Letterio Calapai was destined for a life in the arts. The Boston-born son of Sicilian immigrants, he grew up in a home where his father read poetry, his mother played the piano, and he was taken from an early age to see the Great Masters at the city’s Museum of Fine Arts. Recognizing his artistic talent, a high school teacher gave him paints and brushes as a graduation present. As Calapai recalled: “It was the inspiration that led to the beginning of my career as an artist”—one that would span fifty years as art-maker and educator.
Studying at the Massachusetts Normal Art School (now the Massachusetts College of Art) and Boston’s School of Fine Arts and Crafts, Calapai proved to be especially gifted at figure painting and was preparing for a competition in Florence, Italy, when a freak accident in the summer of 1928 set him on a different course. His work for the jury was destroyed in a fire, and the artist decided to start over again in New York City. Calapai found work in a lithography shop, while continuing his studies at the Art Students League and the Beaux Arts Institute of Design.
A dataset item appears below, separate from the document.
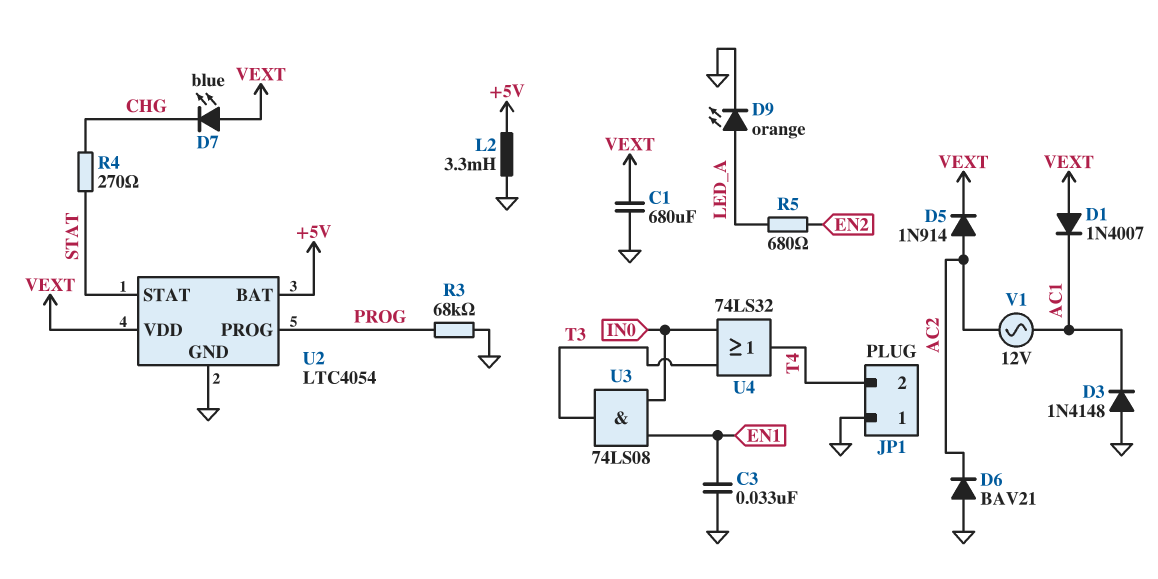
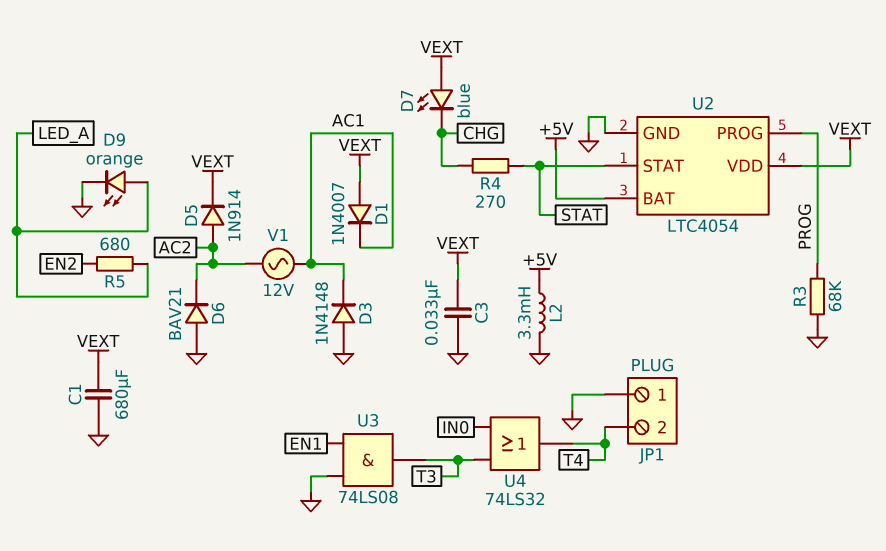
C3: 33nF (EN1, GND) -> 33nF (GND, VEXT)
U3: AND 74LS08 (in EN1, in IN0, out T3) -> AND 74LS08 (in EN1, in GND, out T3)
Printer’s ink got into his blood. Calapai made his first wood engraving in 1934 and explored the medium in graphic artworks with social, religious, and literary themes like his much-admired series, inspired by Thomas Wolfe’s 1929 novel, Look Homeward Angel, combining elements of Social Realism and German Expressionism. Calapai offered this description of the printmaker’s craft: “The process involves the flights of his imagination, the power of his emotions, a striving for meaning and mystery, and the control over his tools.”
Calapai worked with African-American Author Lorenz Graham on a biblically-themed project in 1946. Lorenz had spent four years as a missionary-teacher in Liberia and re-wrote 21 stories from the Old and New Testament in the English dialect of West Africa for the anthology, How God Fixed Jonah. Calapai created 45 sparely beautiful, white-line prints as illustrations. Two of these wood engravings can be found in my collection, depicting the Story of Ruth (“Good in She Heart”) and the Parable of the Prodigal Son (“Hongry Catch the Foolish Boy.”)
During the 1940s, the printmaker embraced Modernism as assistant to British Abstract Expressionist Stanley William Hayter at the famed Atelier 17 graphic arts studio. Hayter was known for his experiments with “simultaneous color printing,” where inks of varying viscosities were added to an already colored intaglio plate to create a single multi-colored image. Calapai used the technique in a 1954 in an abstract series on The Seven Last Words of Christ. My collection includes “Woman Behold Thy Son! Behold Thy Mother!” (No. 3) and “It is Finished” (No. 6).
Calapai was a key figure in developing printmaking in America in the second half of the 20th century. He founded the Department of Graphics at the University of Buffalo and the Intaglio Workshop for Advanced Printmaking in New York’s Greenwich Village, influencing future generations of graphic artists as a teacher at New York University, the New School for Social Research in New York, Brandeis University, and the University of Illinois.
In the last years of his life, Calapai could be found making prints from nine to five every day of the week except Sundays in The Workshop Gallery, which he had set up in 1969 in a storefront studio in Glencoe, Illinois. Calapai’s later works marked a return to the realistic expressionism of his early prints, as can be seen in Spirit Triumphant, a 1981 wood engraving where the Crucifixion appears as a cataclysmic event with erupting volcanoes and sacred symbols cascading from the heavens.